Two Week Sonnet, Week Two Begins

Riding the line between abundance and chaos,
My stupid focus is on lack, lack, lack.
I try gratitude, but follow the switchback
Back toward loud whiny-assedness:
Too much. Too much! There really ought to be less
Except of course when there needs to be much more.
A good friend named my mountain bike “Pathfinder”–
However much I blazed my way off trail

_____
12/10/12

Wondering about “blazed,” if it’s a cliche, given “trailblazer” as a really common concept. Will consider that today.

What I’ve been doing in the blog as I’m writing this two-week sonnet, one line a day (and I really haven’t let myself anticipate much, although I am wondering if I’ll tell the story of riding into Thompson Lake at SIU when I blazed off the trail there) is sort of written-out/online version of what is called a “think aloud,” which I learned from Lendol Calder, a genuinely inspiring guy.

[Description of the first seven days can be found here.]

Two Week Sonnet, Day 7

Riding the line between abundance and chaos,
My stupid focus is on lack, lack, lack.
I try gratitude, but follow the switchback
Back toward loud whiny-assedness:
Too much. Too much! There really ought to be less
Except of course when there needs to be much more.
A good friend named my mountain bike “Pathfinder”

_____
12/9/12
Well, that’s it. It was a sestet after all. Moving on! With the same basic back and forth theme. I’m piggy-backing “less” on the ABBA rhyme scheme from the first quatrain. So, once again, I’m in the land of nonce sonnets (a sonnet that meets the basic rules of the form but doesn’t follow a famous/established pattern). I’ve always been pretty noncey. It’s the “ballpark” notion of prosody–my first prosody teacher would say fairly often, “Well, let’s call that a ballpark sonnet,” as in, it’s in the same ballpark. I try to be a little more precise than that, but for me, a poem has to follow some sort of rules, even if the rules are brand new. There has to be some kind of surface tension holding things together. I wonder if it’s surface tension I mean?

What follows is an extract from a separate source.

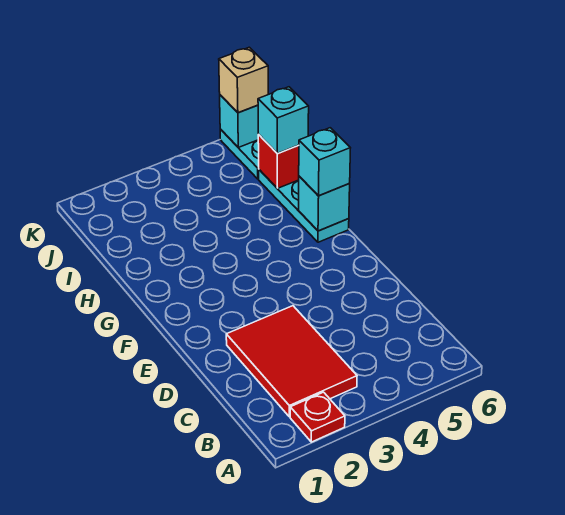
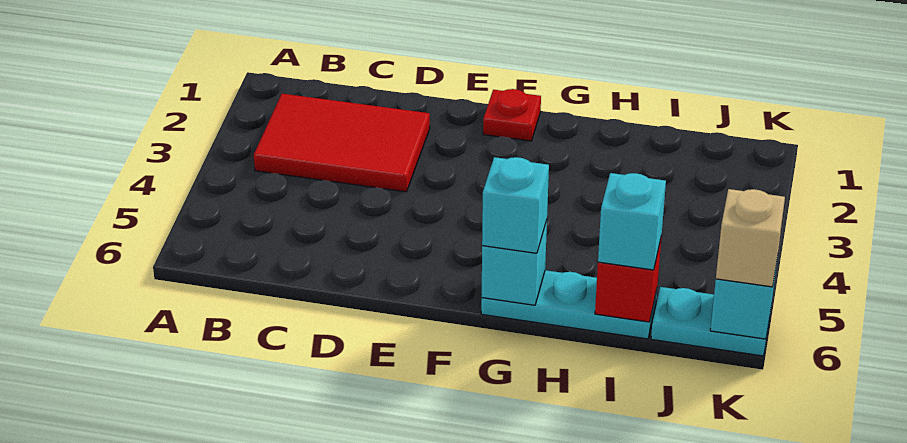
red plate A2 level 1 -> red plate F1 level 1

In any case, once I said “switchback” in line three, I was back in Missoula, so the mountain bike was bound to show up.

Terrific picture NOT taken by me--go to this website: http://www.mesenko.com/Landscapes/Missoula/14933008_mVjHV3/1904593193_MZGcfRk

Terrific picture NOT taken by me–go to this website: http://www.mesenko.com/Landscapes/Missoula/14933008_mVjHV3/1904593193_MZGcfRk

Two books I’m reading, well, three, are in my mind in terms of content or theme here (beyond the basic back-and-forth theme, which is more of a structural principle): Anne Lamott’s Help Thanks Wow, Brené Brown’s I Thought It Was Just Me and Thich Nhat Hanh’s Living Buddha, Living Christ. Instead of being all monkey-minded, whiplash-mooded, and spiritually spastic, I’m aiming for some measure of mindful equilibrium. “And how’s that working for you?” I say to myself…. I’m tentatively calling this poem “Sustainable Chaos,” even though I already wrote one other poem called that. Listen. If George Foreman can name every child “George,” I can use the same title more than once. But “Sustainable Chaos” appeals to me in terms of how I want my life to feel and be.
_____
12/8/12
Decisions, decisions. Today we reach the end of a sestet–a little six-line cluster. If we’re going traditional Petrarchan, we’ll push on for a couple more lines to complete the octave (8 lines, if you didn’t know) and THEN shift gears. The rhymes seem to indicate I’m in an octave, not a sestet. I was kind of mis-remembering, forgetting I’d set up “whiny-assedness” to rhyme with “abundance and chaos,” only remembering that “less” rhymed with “ness.” I thought briefly about trying to rhyme with “less” so this could decide to be a sestet.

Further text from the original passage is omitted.